There’s a reason life is always compared to a path or road. It’s always moving, and so are YOU!
I haven’t written in a while because well life is full…of all sorts of things! Part of it was maybe waiting for inspiration, and part of it was being content with doing and enjoying other life moments! But, I’m currently reading a book that has been inspiring on a whole, most especially as a parent. The book is The Proven Power of Being Kind to Yourself: Self Compassionby Kristin Neff, Ph.D. If you search her, she has also done some FANTASTIC TED Talks that are a quick and valuable listen, and available on YouTube.
One concept that has resonated with me through reading her research is that we as people exist as Verbs NOT Nouns. We have the ability to be ever changing. Physically, mentally, emotionally shifting and flowing. It’s the same for our children. It was this realization that has really helped me as I’m pregnant while also enjoying a very “verb” toddler. On Monday she woke up asking repeatedly to visit the farm, and I thought sure! I don’t have clients today and the weather is beautiful. We had a day! Lots of those moments where you think parenting is so much fun! Such a breeze! Watching them explore is so eye opening. Then…we had to leave, and I really got to implement my new practice of reminding myself WE ARE ALL VERBS.
There are constantly going to be changes be them small, big, annoying, embarrassing, exciting. I may as well embrace them and teach my daughter to do the same. Be present, be aware, and be flexible.
Human BEING: as in just BE. This is what I try to gently remind myself. It’s ok that we had an amazing time and now her little body and brain is tired (me too girl…me too) and she’s rolling around on the floor of our building outside the elevator. I’m here. I’m present, and I’m connected. That’s the best I can do.
This moment will have a beginning and an end. It doesn’t define me as a mother or her as a child. It’s a moment, A MOVEMENT in time. I can be uncomfortable, and so can she, and then as quickly as that uncomfortable came on I can accept it and let it go…let it BE. We will have perfect moments, and very much imperfect moments, and then those just grind it out moments and days. The beautiful thing is we are not NOUNS. We are not one thing, one person, one job, one mood. We are VERBS! Constantly growing (and sometimes shrinking), learning, living, and moving. Full of opportunities to constantly look at ourselves as human BEINGS.
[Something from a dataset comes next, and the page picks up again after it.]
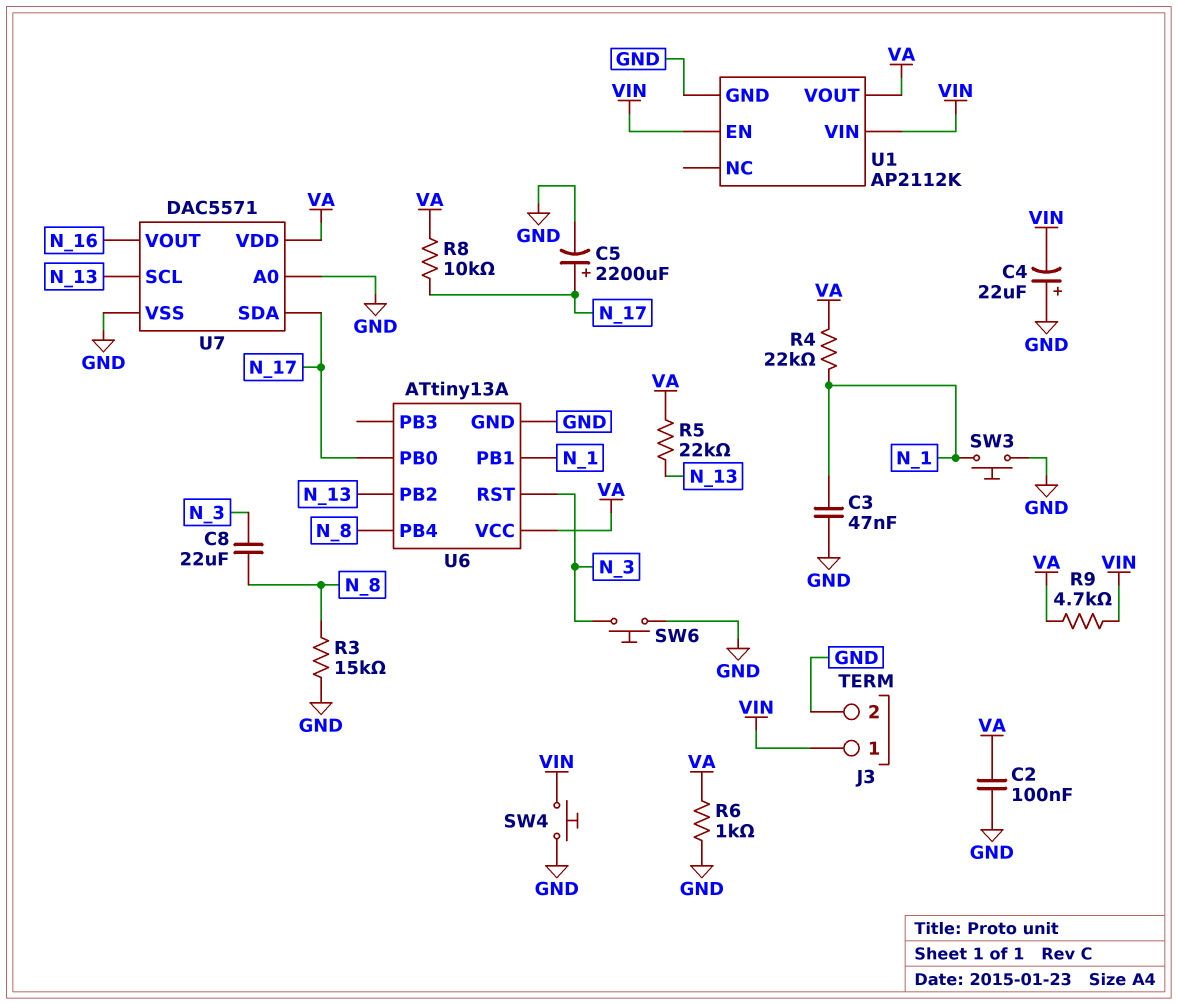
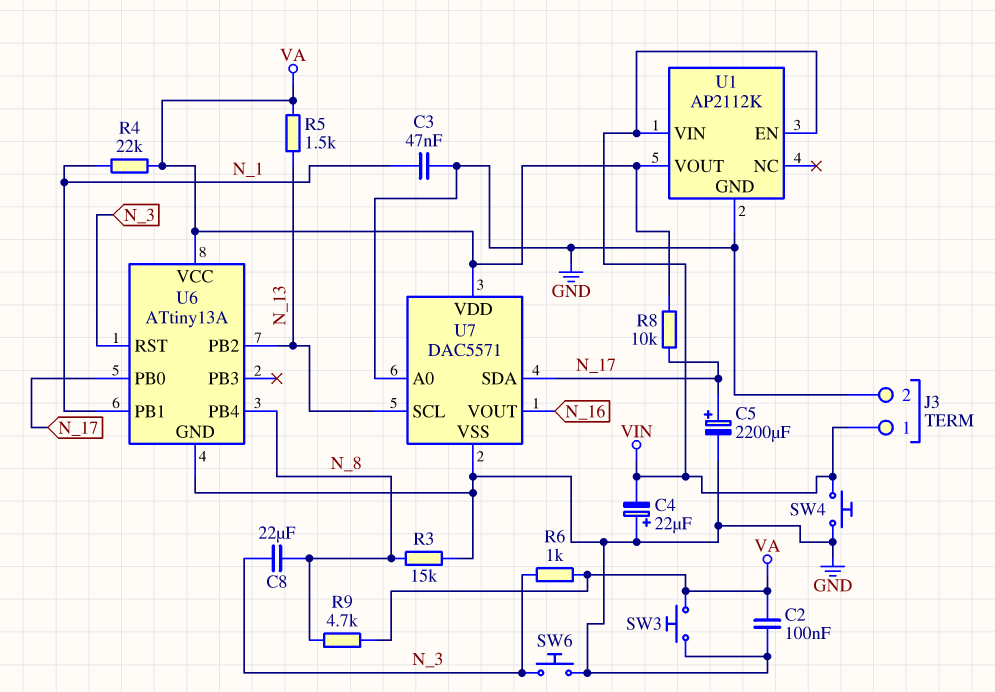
R5: 22k (N_13, VA) -> 1.5k (N_13, VA)
R6: 1k (GND, VA) -> 1k (N_3, VA)
R9: 4.7k (VA, VIN) -> 4.7k (N_8, VA)
SW3: button (GND, N_1) -> button (GND, VA)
Tips for teaching children as well as things that help me!
- Show your child play dough and a rock. Talk about how sometimes brains and moods are flexible and easy to change like play dough, and sometimes we get stuck on one thought or feeling that we have a hard time changing (like a rock!). Talk about things that may help us practice flexibility and BEING. (ex: expressing how you’re feeling, asking for help, playing, deep breaths, etc.)
- If you have a toddler (like me) “first, then” can be very helpful in talking them through a transition. It may take time and LOTS of repetition for them to understand or absorb, but it’s an amazing tool for teaching them that delayed gratification isn’t all bad AND that you will follow through on your word!
- Narrating your toddlers’ emotions in the moment, keeping language simple, and always offering a branch like “Show me what you need.” If they lack the language to do so.This can be helpful with practicing co-regulation as well as figuring out the function of their behavior.
- Connect and re-direct. This isn’t immediate, but bending down, getting on their level and modeling a coping strategy that’s appropriate for that situation consistently can help them seek that out in the future.
- Adjust expectations: I am not saying think of all the things that could go wrong…but I am saying think about things that might happen that may be triggers for you or your child and how YOU can react to keep both of you calm. Picture some strategies in your mind prior. This may help you remember to use them in the moment.
- Remember that being present and calm is the best thing you can model for your child. They look up to you already, no matter how perfect or imperfect moments get!
- Having a positive affirmation on hand! What your self-talk is saying is important! Take care of your inner voice!